In The Politics of Faith, Wesley embarks upon a sweeping examination of clergymen and their experiences, including black and white, North and South, all denominations, and all regions of the country. In Gettysburg Religion, Longenecker’s analysis is similarly racially and denominationally inclusive, but it is geographically limited to the community of Gettysburg, which in the end proves to be one of its greatest strengths. Longenecker offers a refreshing and valuable interpretation of small-town religion before, during, and after the Civil War in which the famous battle itself plays an important, but transitory, role. Longenecker writes that he chose Gettysburg because it was simultaneously unique and representative--unique in its racial and religious diversity, but representative of many of the themes that characterized American religion in the mid- to late nineteenth century. He also argues that Gettysburg’s diversity and the way in which its residents dealt with that diversity foreshadowed broad postwar trends.
Three themes unify Longenecker’s analysis throughout the book--refinement, diversity, and war. He defines refinement as “the quest for improvement” and finds it in Gettysburg congregations that built and adorned their churches like never before and linked these physical improvements to personal refinement and elegance: “taste and manners were Christian goals” (pp. 1, 38). Gettysburg provides examples of denominations that wholeheartedly embraced refinement (the Methodists) and that consciously rejected it (the Dunkers). Longenecker identifies the pursuit of refinement in the building of Evergreen Cemetery, the purchase of steeple bells and gaslights for sanctuaries, and the enhancement of church music through the purchase of organs and hiring of choir directors. He notes that these church upgrades came at a cost, leading many congregations into debt to pay for them.
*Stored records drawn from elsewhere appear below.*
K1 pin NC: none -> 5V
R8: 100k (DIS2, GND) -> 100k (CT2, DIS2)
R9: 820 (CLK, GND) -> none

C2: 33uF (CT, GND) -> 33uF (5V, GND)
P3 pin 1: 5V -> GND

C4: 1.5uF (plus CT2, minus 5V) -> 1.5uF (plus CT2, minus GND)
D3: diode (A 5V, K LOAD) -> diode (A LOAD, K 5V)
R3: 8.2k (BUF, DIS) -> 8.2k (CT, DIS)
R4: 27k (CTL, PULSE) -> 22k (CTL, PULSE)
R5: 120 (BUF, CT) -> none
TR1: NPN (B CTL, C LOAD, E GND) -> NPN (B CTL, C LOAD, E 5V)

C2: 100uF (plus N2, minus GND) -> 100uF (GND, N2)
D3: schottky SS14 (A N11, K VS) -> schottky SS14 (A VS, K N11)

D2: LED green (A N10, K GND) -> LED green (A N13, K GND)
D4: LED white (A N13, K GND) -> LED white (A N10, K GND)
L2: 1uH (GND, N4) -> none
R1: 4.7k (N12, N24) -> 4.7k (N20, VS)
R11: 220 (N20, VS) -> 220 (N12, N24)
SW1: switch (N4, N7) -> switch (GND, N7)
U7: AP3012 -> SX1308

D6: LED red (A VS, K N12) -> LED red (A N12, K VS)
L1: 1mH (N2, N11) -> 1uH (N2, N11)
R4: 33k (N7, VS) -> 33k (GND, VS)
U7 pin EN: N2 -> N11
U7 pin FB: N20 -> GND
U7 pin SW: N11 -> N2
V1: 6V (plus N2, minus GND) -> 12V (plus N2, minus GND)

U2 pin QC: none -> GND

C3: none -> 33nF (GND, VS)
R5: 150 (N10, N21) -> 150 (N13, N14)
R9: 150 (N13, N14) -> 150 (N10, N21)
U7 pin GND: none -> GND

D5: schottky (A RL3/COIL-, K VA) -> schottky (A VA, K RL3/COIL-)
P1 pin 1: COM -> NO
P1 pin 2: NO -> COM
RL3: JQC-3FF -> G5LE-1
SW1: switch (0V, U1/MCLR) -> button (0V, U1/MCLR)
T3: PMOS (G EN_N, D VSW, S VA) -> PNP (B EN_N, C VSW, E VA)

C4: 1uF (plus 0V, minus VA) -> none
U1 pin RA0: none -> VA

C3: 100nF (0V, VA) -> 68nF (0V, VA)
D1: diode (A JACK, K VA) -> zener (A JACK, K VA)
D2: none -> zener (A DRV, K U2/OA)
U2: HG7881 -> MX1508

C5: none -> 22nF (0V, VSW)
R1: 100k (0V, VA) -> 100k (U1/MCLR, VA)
Longenecker defines his next theme--diversity--broadly, including ethnic, racial, and doctrinal diversity. Gettysburg proves to be a good place to study these topics; it contained sizeable German and African American populations. Free blacks accounted for 8 percent of Gettysburg residents, a higher percentage than in most northern towns. For a small community, Gettysburg also demonstrated doctrinal diversity, containing Methodist, Presbyterian, Lutheran, German Reformed, Dunker, Catholic, and African Methodist Episcopal Zion churches. Longenecker traces the debate over language (English versus German) in several churches attended by German immigrants and examines differing attitudes towards revivalism and slavery among Gettysburg denominations. The book’s most illuminating analysis regarding diversity is Longenecker’s examination of Gettysburg’s AME Zion church. Although a small congregation (40-50 people) with a very limited budget due to the poverty of its members, it operated entirely independently from any white oversight and commanded the loyalty of most blacks who attended church in Gettysburg. Longenecker points out that this pattern is very unlike the membership patterns he found in nearby Maryland, which allowed blacks much less independence. In Maryland, predominantly white churches contained a much higher percentage of blacks than predominantly white churches in Gettysburg (which counted hardly any blacks among their members). Longenecker writes that the trend evident in Gettysburg would eventually appear across the Border North: “Black religion, independent but barely, was especially characteristic of the Border North and would soon be the national pattern for a long time” (p. 127).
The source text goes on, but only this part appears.